Alimentación
Callejón sin salida
No se esfuercen. Están acorralados y no se ve lucecilla alguna al final de este túnel cuyas paredes son tan blancas como los sudarios de los cadáveres. Disculpen la metáfora, pero no es para menos, pues nos va en ella la salud, digo, la vida. Adivinen de qué hablo. ¿Y de qué diantre voy a hablar para ponerme así de lúgubre? No es la primera vez que dedico esta columna al veneno letal cuyas huestes nos tienen rodeados y nos empujan sin prisa ni pausa al callejón sin salida de la glucemia, de la diabetes, del sobrepeso, de la obesidad y de la pérfida fuente de otras mil dolencias que socavan poco a poco el organismo y lo dejan visto para sentencia. ¿Estaré hablando del azúcar? ¡Bingo! ¡Un milhojas para el caballero! ¡Un refresco para la señorita! ¡Un huevo Kinder para el nene y la nena! Comencé diciendo que de nada sirve oponerse a un enemigo cuyo fuego de metralla procede de trescientos sesenta grados a la redonda. Verdad es que esa fuerza del mal está ya perfectamente identificada por los médicos, por los nutricionistas, por los dentistas, por las esteticistas, por las instituciones sanitarias y por el común de los mortales. Hasta los niños saben ya que el azúcar de las chucherías es dañino para la dentadura y para todo lo demás. Mi hijo de cinco años lo comenta con un deje de picardía cada vez que se lleva a la boca el caramelo que alguien le ha dado por la calle. «¿Puedo, papá?», me dice. «Sólo por esta vez», añade.

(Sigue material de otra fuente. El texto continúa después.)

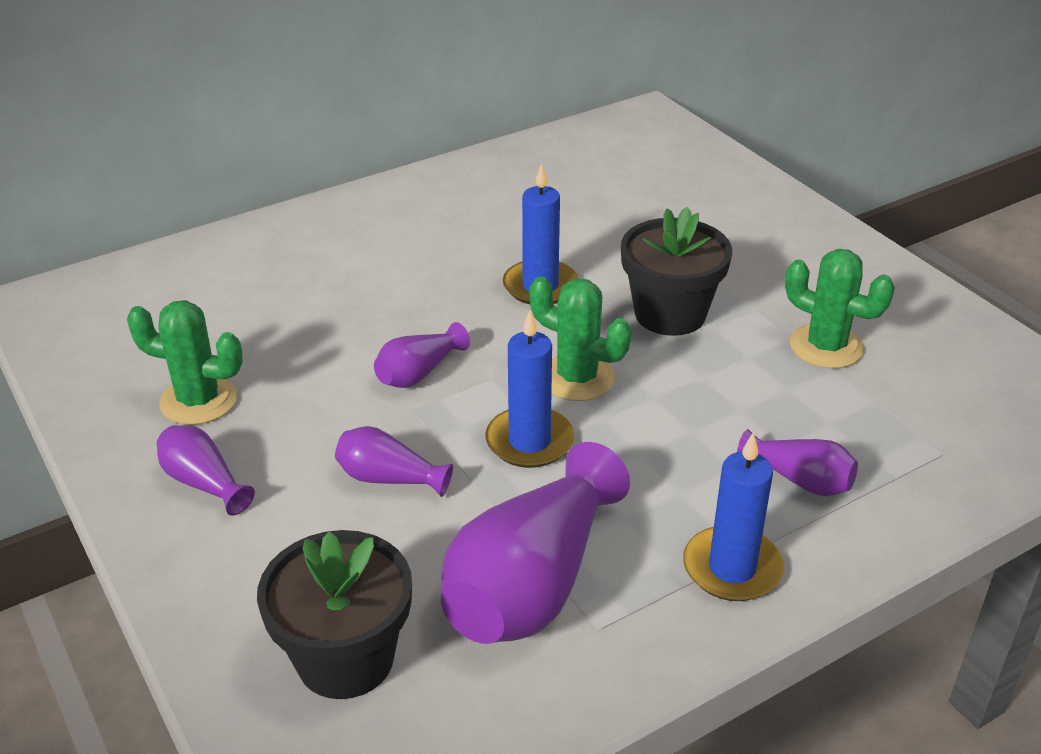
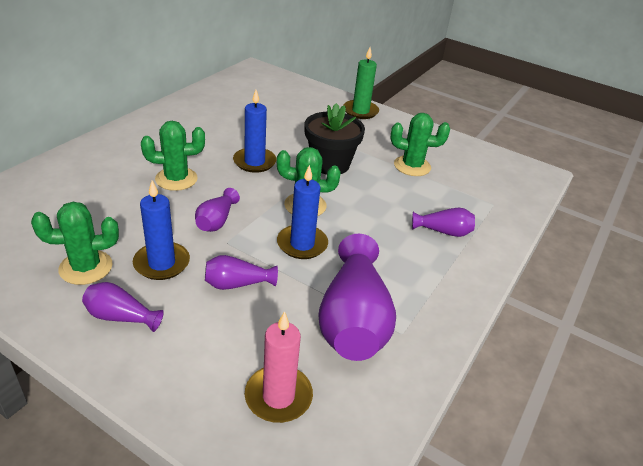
camera: 30 degrees left, 0 degrees up
(345, 659) = (278, 396): black flower pot -> pink candle
(399, 292) = (176, 179): none -> green cactus
(732, 568) = (443, 283): blue candle -> blue candle (162, 263)
(797, 224) = (360, 111): none -> green candle

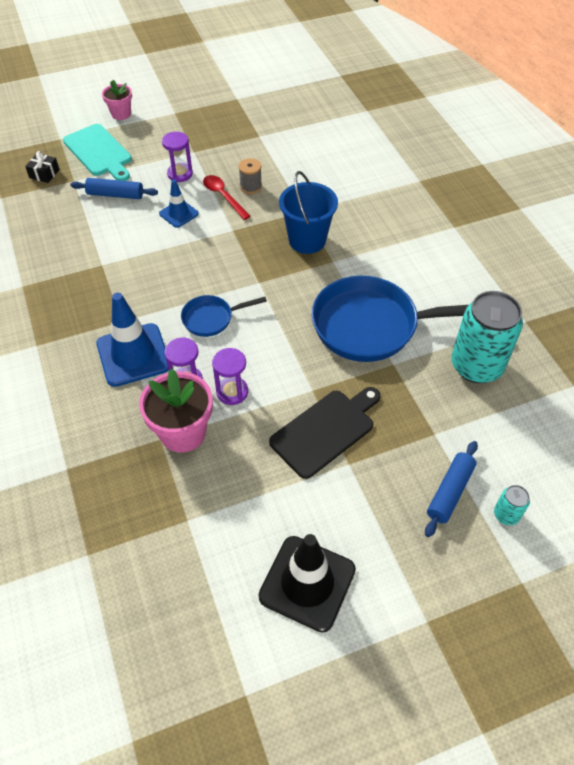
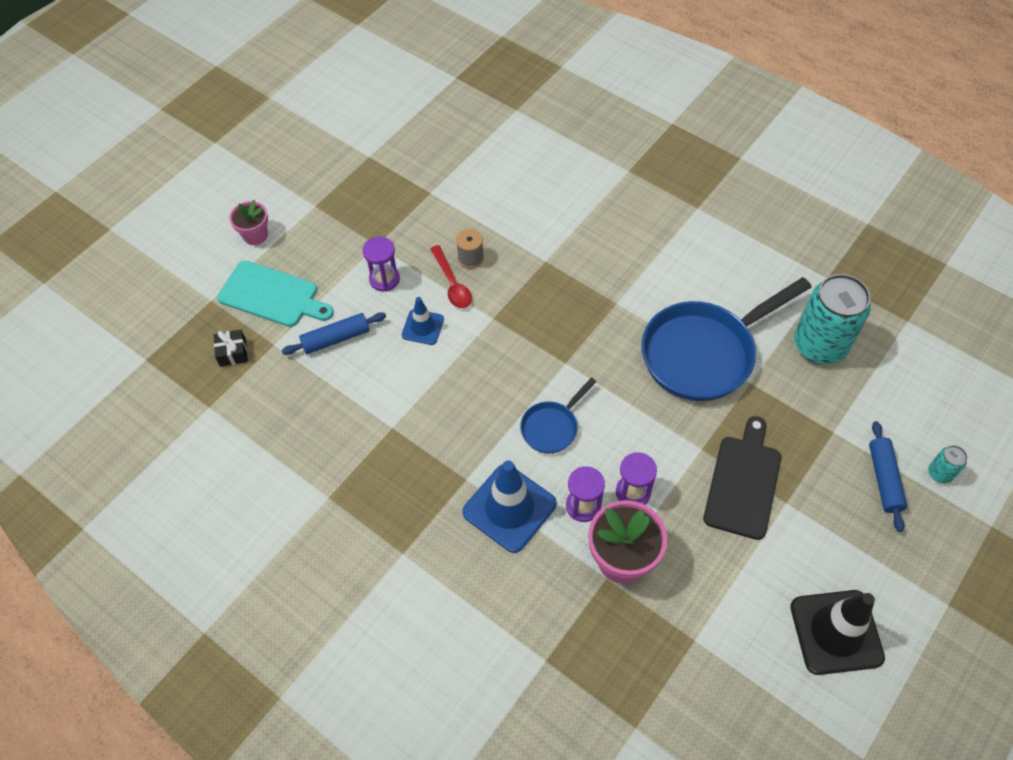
camera: 30 degrees left, 5 degrees up
(223, 196) = (452, 283): red spoon -> red spoon turned 135 degrees counterclockwise
(307, 240) = (574, 292): blue bucket -> none

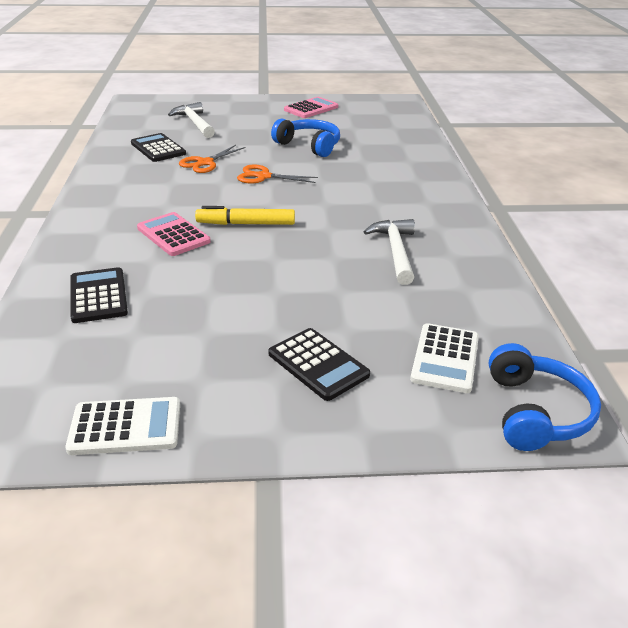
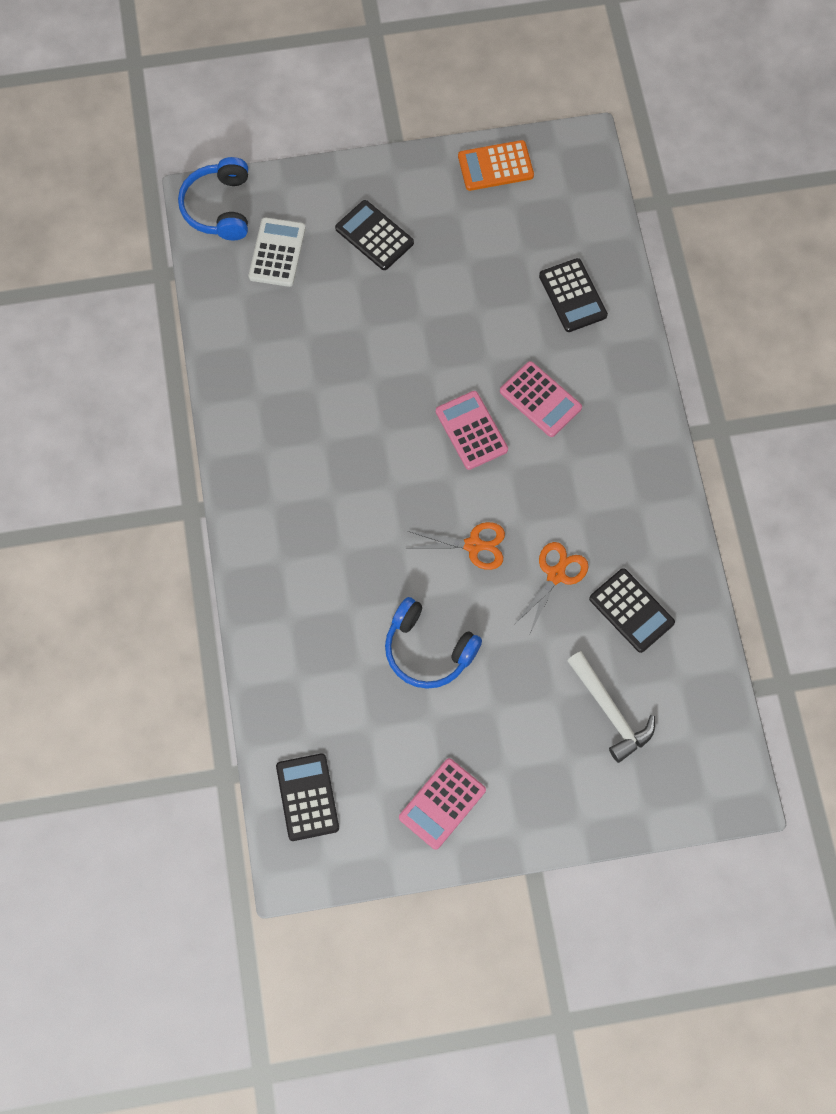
camera: 175 degrees right, 35 degrees up
(125, 427) = (495, 166): white calculator -> orange calculator
(246, 224) = (471, 430): yellow marker -> pink calculator
(393, 114) = (307, 797): none -> black calculator
(395, 251) = (312, 397): white hammer -> none

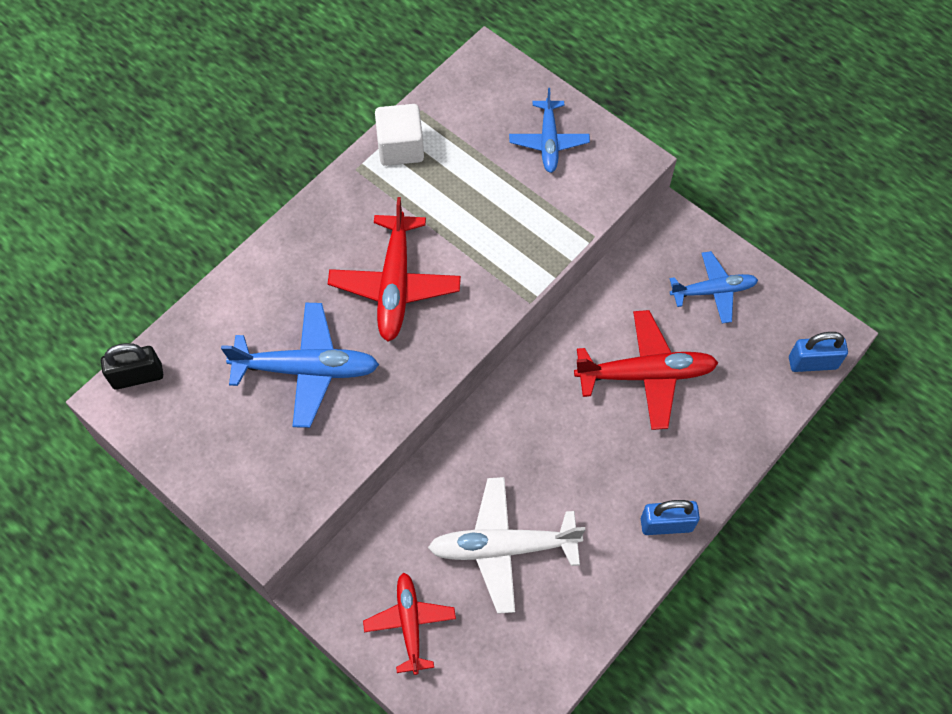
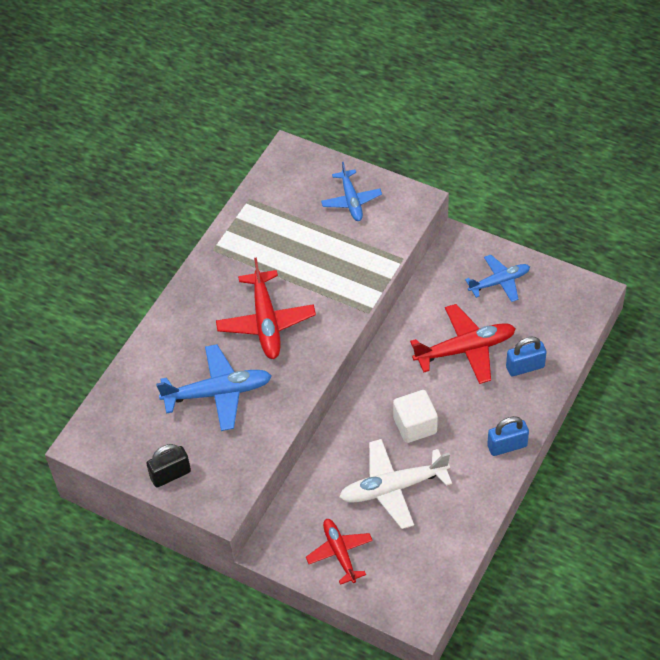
camera: 10 degrees left, 10 degrees down
(137, 376) = (93, 425): black padlock -> black padlock (170, 475)
(400, 147) = (242, 228): white cube -> white cube (415, 425)
(812, 363) = (584, 315): blue padlock -> blue padlock (525, 367)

Y se lo zampa antes de que yo, con una sonrisilla forzada, me avenga a ello. ¿De qué serviría prohibírselo si a la vuelta de la primera esquina, cuando ya no lo vigile, hará de su piruleta un sayo? Todo, absolutamente todo lo que ingerimos en este mundo pecador de la comida procesada, ultraprocesada, elaborada, enlatada, embotellada o simplemente envasada lleva azúcar en cantidades asombrosas. Indaguen, indaguen y llévense las manos a la cabeza, los michelines a las pupilas y las mollas a las yemas de los dedos. La industria de la alimentación, a todo esto, financia falsos estudios científicos y los propaga previo pago en los medios de información bajo el marbete engañoso de los publirreportajes, que de publi tienen todo y de reportajes nada. No se fíen de ellos ni tampoco de las etiquetas que llevan el tampón de «sin azúcares añadidos» o cosa similar. Los edulcorantes que utilizan son peores que la sustancia original. Si yo fuese ministro de Sanidad... Pero no lo soy. Allá ustedes.